Card thoughts: I really hate those orange rings in the Orioles warm up jackets. They make Dixon look like an extra in a Lost in Space episode. This is Dixon’s rookie card.
The player: Dixon was a promising young pitcher who succumbed to a mysterious shoulder ailment early in his career. Of course, his nickname was also “Dr. Longball,” so his effectiveness was suspect even before the injury.
Dixon really got the Orioles attention in 1984 in AA when he won 16 games and completed all but 9 of his 29 starts. After a cup of coffee that season, Dixon was used as a swing man the season shown on this card. He was fairly effective in both roles, with his lowest ERA at 3.67 and an 8 and 4 record. Dixon was put into the rotation full time in 1986, and despite giving up 33 home runs, he kept the Orioles in most games. His ERA went up bu almost a run and he went 11 and 13. The next season was much worse for Dixon as he was bounced from the rotation after pitching ineffectively. He had a 8-10 win-loss record and an astronomically high 6.43 ERA.
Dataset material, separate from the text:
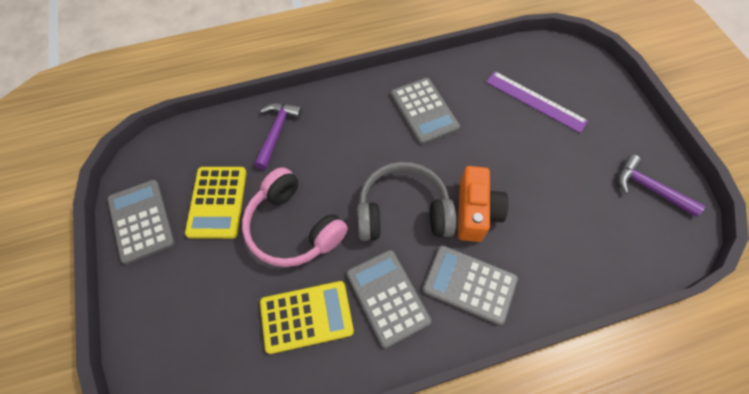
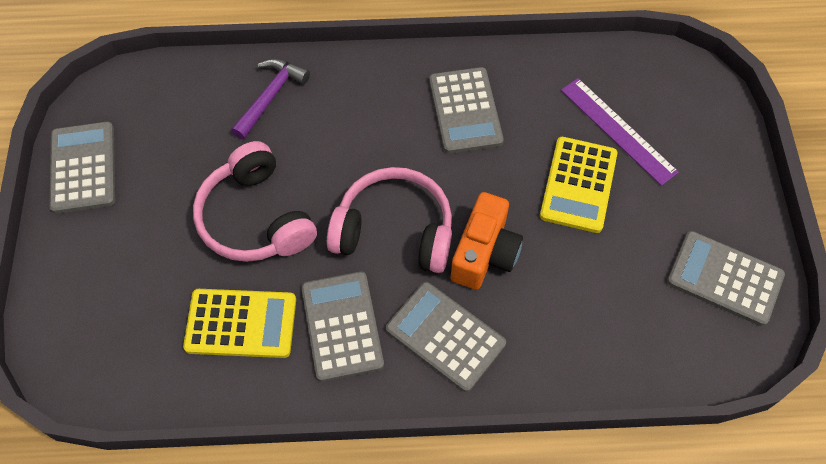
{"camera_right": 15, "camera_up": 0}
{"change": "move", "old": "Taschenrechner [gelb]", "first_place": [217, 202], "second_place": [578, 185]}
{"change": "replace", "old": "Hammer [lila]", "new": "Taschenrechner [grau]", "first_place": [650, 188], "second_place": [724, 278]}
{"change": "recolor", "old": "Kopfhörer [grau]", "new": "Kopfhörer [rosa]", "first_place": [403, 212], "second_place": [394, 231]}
The Orioles traded him after the season to the Mariners for #152 Mike Morgan, but Dixon appeared in spring training with significantly lower velocity, and they released him. It took three years, but calcium deposits on Dixon’s shoulder were the culprit. Famed orthopedic surgeon Dr. James Andrews used his surgery as a test case. Dixon attempted a comeback in 1989, but it didn’t take, especially after he was suspended for refusing to take (or failing) a drug test. He did attempt to become a replacement player during the 1994-1995 players strike by attending the Phillies' spring training camp.
Apparently, the early exit from the game broke Dixon’s heart. And he got in trouble with the law after retirement, including being busted for cocaine possession and accused of stealing a teammate’s traveler's checks. Dixon has now cleaned up, and enthusiastically signs autographs before Orioles games, as well as running a foundation to serve inner-city kids.
Rear guard: Dixon's first major league win came against the Indians. He pitched a complete game, only giving up 1 run on three hits, striking out 6 and walking only 2. Dixon didn't give up the run until the 9th inning, on #59 Andre Thorton's groundout to third.
This date in baseball history: Perhaps hitting the most famous home run in Cubs history, Dave "King Kong" Kingman hits a home run in 1976 that lands 530 feet away from home plate, hitting a house on Kenmore Avenue on the fly.